Would that the appearance of films like the recent one about Black Panther Fred Hampton would really change this. I don't think I have ever met a black American who is truly on the left in a way that is not ambiguous in this way. The confusion may be symbolized by a correspondence that actually took place in the years leading up to the abolition of slavery in this country: this exchange of letters was between Abraham Lincoln and Karl Marx.
They agree on some points, disagree on others, and we need to be clear about this.
I'm worried by the prospect of Eric Adams as mayor of New York, because he is a black moderate. I expect to hear and see lots of confused messages that ignore or overwrite the important distinction I am trying here to make.

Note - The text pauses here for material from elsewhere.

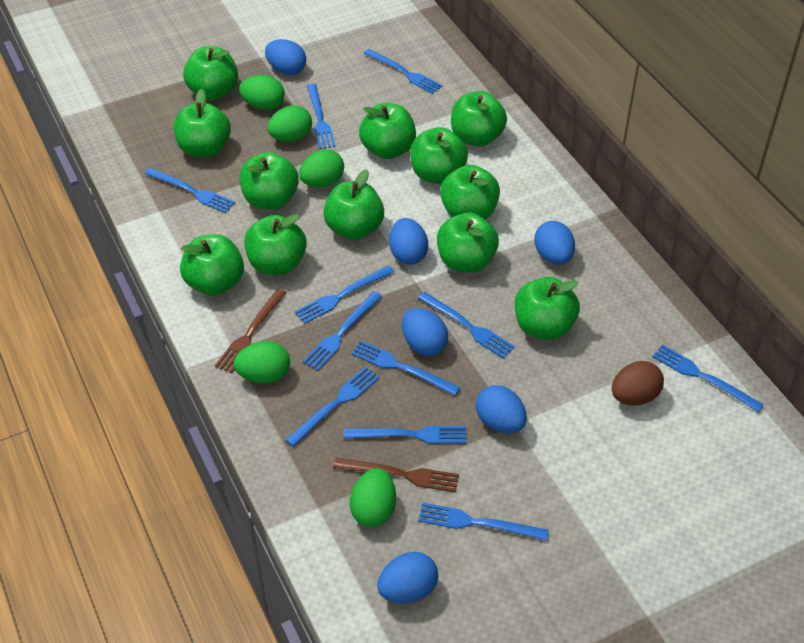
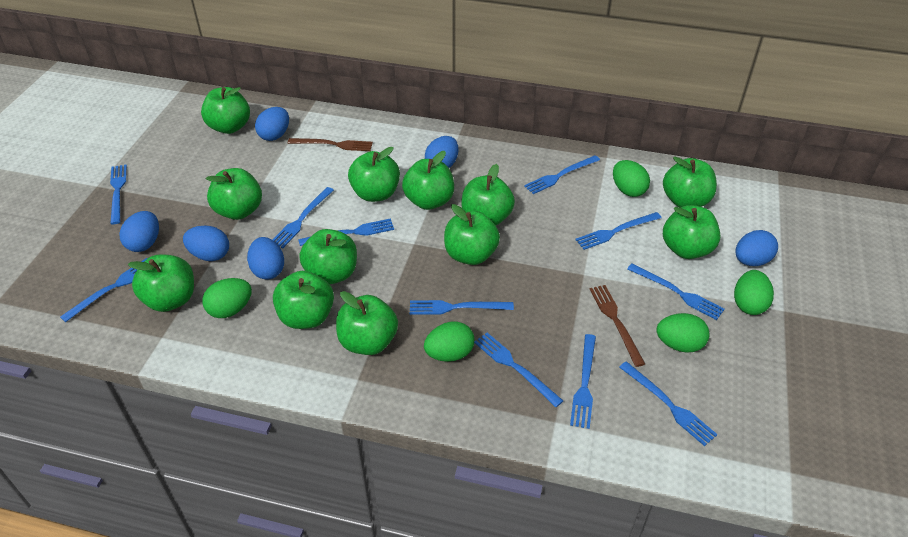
brown egg: 1 -> 0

We need a new slogan. Of course Black Lives Matter. It's because that cause was as victorious as it has been that our President's actions and statements have been so slanted to the liberal-left, and that the new mayor will likely be a black man or woman. Now we need to make clear that what matters about race (and gender and sexuality) is also about more than it. Otherwise, you will hear lots of talk about race, and it's often a lie and a swindle. I can't begin to describe how many times I've got a bullshit fuck you thrown in my face by someone idiotically going on about race or gender and falsely and unthinkingly putting me in the 'wrong' category (as a mostly straight European-American, Irish, and Jewish university-educated 'white' man). Provocateurs, full of BS. You can't argue with them, of course. If the person has any power they can exercise, they will use it against me, with real violence likely being involved, and they will cynically reassure themselves that it's about race when we both know it's really about capitalism and the state and authoritarianism.
If someone can please show me the way to understand black American culture apart from its apparent destiny that affirms capitalism and its police state through a hard core moralizing authoritarianism and a lot of cynical rhetoric pretending to political correctness, my reading agenda has room for additions.